データ暗号化

データを暗号化すると、メディアを物理的に紛失した場合に、中にあるデータは判読不能であり、機密は保持されます。データを取得できない、つまり、取得するためには復号が必要です。IBM® Integrated Analytics System では、Data at Rest (保存されたデータ、ディスクにあるデータ) のマルチレベルの暗号化が提供されます。

Db2® ソフトウェア暗号化は、Db2 によって管理される、ストレージ・デバイスに保管されたデータベース・データを保護するためにのみ使用されます。統合ラックを使用するシステムでは、すべての保管データを保護するためにストレージ・デバイスの基礎的なハードウェア暗号化機能も使用できます。

IIAS では、ソルト付き SHA1 (SSHA) スキームを使用して内部ユーザー・パスワードを LDAP データベースに保管します。

暗号化スキーム

暗号化スキームでは、保護の必要なデータを、暗号アルゴリズムと暗号鍵を適用することで判読不能な形式に変換します。暗号アルゴリズムは、暗号化/復号の処理で使用される数学関数です。暗号鍵は、暗号アルゴリズムの処理を制御して、信頼できるデータ暗号化/復号を可能にする文字列です。鍵の管理には、通常、ローカルまたは外部の鍵マネージャーが使用されます。

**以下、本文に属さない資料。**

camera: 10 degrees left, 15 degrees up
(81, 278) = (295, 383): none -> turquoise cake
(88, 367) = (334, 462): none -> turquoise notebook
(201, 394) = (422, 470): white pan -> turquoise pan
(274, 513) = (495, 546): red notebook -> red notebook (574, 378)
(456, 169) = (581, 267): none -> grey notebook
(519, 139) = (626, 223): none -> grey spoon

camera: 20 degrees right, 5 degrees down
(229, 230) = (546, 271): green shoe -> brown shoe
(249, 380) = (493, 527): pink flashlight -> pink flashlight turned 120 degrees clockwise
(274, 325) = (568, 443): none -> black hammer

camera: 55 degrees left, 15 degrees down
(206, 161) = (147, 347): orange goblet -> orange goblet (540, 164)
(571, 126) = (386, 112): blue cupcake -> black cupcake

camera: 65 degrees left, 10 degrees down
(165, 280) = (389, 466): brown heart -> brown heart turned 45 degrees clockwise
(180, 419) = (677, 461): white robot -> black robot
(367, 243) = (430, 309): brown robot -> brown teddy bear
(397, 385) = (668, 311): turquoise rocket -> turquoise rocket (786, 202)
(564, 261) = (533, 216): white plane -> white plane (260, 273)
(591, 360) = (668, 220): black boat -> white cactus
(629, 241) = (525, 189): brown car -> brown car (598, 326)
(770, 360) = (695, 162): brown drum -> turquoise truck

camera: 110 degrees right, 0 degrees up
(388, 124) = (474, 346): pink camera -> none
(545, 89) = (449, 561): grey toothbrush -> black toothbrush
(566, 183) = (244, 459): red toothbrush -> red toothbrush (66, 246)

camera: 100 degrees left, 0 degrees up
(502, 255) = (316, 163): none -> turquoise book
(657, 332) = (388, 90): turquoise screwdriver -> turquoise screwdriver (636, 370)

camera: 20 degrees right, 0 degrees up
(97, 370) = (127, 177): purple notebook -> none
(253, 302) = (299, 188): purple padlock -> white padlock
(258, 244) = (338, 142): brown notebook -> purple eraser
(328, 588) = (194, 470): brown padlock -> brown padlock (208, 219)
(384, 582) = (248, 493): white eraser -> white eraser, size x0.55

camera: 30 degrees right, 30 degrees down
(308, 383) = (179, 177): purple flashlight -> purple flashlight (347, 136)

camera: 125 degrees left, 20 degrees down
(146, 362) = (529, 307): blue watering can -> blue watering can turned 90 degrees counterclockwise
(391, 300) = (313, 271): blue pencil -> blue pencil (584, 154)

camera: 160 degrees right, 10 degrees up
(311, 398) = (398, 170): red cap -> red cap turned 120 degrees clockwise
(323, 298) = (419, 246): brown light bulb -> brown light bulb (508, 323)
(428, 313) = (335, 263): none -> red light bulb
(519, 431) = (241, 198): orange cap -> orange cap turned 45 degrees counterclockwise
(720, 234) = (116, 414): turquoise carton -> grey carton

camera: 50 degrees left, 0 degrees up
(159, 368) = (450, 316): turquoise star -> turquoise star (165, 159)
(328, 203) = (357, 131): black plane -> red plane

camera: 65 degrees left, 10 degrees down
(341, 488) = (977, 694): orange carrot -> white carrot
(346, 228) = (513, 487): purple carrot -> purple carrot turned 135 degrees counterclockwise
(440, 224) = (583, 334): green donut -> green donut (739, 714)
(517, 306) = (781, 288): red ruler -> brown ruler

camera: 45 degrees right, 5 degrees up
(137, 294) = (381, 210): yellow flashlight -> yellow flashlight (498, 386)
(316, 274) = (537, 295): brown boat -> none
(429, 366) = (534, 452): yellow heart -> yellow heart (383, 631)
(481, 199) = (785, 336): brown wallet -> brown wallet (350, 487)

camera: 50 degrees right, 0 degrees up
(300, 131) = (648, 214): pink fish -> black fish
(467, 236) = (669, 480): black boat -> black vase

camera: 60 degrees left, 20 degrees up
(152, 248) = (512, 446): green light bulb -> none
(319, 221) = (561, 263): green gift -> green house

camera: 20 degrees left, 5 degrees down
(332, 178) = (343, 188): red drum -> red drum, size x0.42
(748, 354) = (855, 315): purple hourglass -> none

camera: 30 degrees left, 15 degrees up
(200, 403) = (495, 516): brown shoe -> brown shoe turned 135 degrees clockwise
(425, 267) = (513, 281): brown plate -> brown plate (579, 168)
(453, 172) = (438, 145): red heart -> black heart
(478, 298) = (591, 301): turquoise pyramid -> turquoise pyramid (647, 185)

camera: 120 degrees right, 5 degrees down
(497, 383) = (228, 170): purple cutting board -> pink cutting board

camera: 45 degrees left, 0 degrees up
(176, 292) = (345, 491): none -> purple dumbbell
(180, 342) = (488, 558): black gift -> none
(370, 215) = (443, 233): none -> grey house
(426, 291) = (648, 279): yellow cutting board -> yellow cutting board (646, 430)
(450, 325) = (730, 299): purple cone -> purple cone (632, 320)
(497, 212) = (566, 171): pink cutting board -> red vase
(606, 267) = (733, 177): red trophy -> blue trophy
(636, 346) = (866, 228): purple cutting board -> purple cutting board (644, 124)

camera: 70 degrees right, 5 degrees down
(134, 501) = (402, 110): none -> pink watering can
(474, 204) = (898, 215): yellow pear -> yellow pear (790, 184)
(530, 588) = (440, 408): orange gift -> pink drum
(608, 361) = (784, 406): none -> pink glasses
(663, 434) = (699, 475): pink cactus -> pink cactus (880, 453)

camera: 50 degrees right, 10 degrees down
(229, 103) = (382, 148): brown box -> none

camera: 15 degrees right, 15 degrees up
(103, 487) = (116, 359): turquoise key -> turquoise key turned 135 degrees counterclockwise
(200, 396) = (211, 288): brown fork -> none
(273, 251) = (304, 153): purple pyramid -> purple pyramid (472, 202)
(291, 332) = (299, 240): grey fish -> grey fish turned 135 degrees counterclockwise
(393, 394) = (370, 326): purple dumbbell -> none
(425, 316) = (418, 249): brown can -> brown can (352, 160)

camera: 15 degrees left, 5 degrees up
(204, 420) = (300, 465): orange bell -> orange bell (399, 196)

ネイティブ・データベース暗号化では、基礎となるファイル・システムを呼び出してディスクにデータを書き込む前に、データベース・システム自体によってデータが暗号化されます。つまり、現在のデータが保護されるだけではなく、今後追加される可能性のある新規の表スペース・コンテナーまたは表スペース内のデータも保護されます。データベース暗号化鍵 (DEK) は、実際のユーザー・データの暗号化に使用される暗号化鍵です。 マスター鍵は、この DEK を保護するために使用される「鍵暗号化鍵」です。DEK はデータベースによって保管および管理されますが、マスター鍵はデータベースの外部で保管および管理されます。マスター鍵の入れ替えについて詳しくは、Db2 Warehouse native encryption を参照してください。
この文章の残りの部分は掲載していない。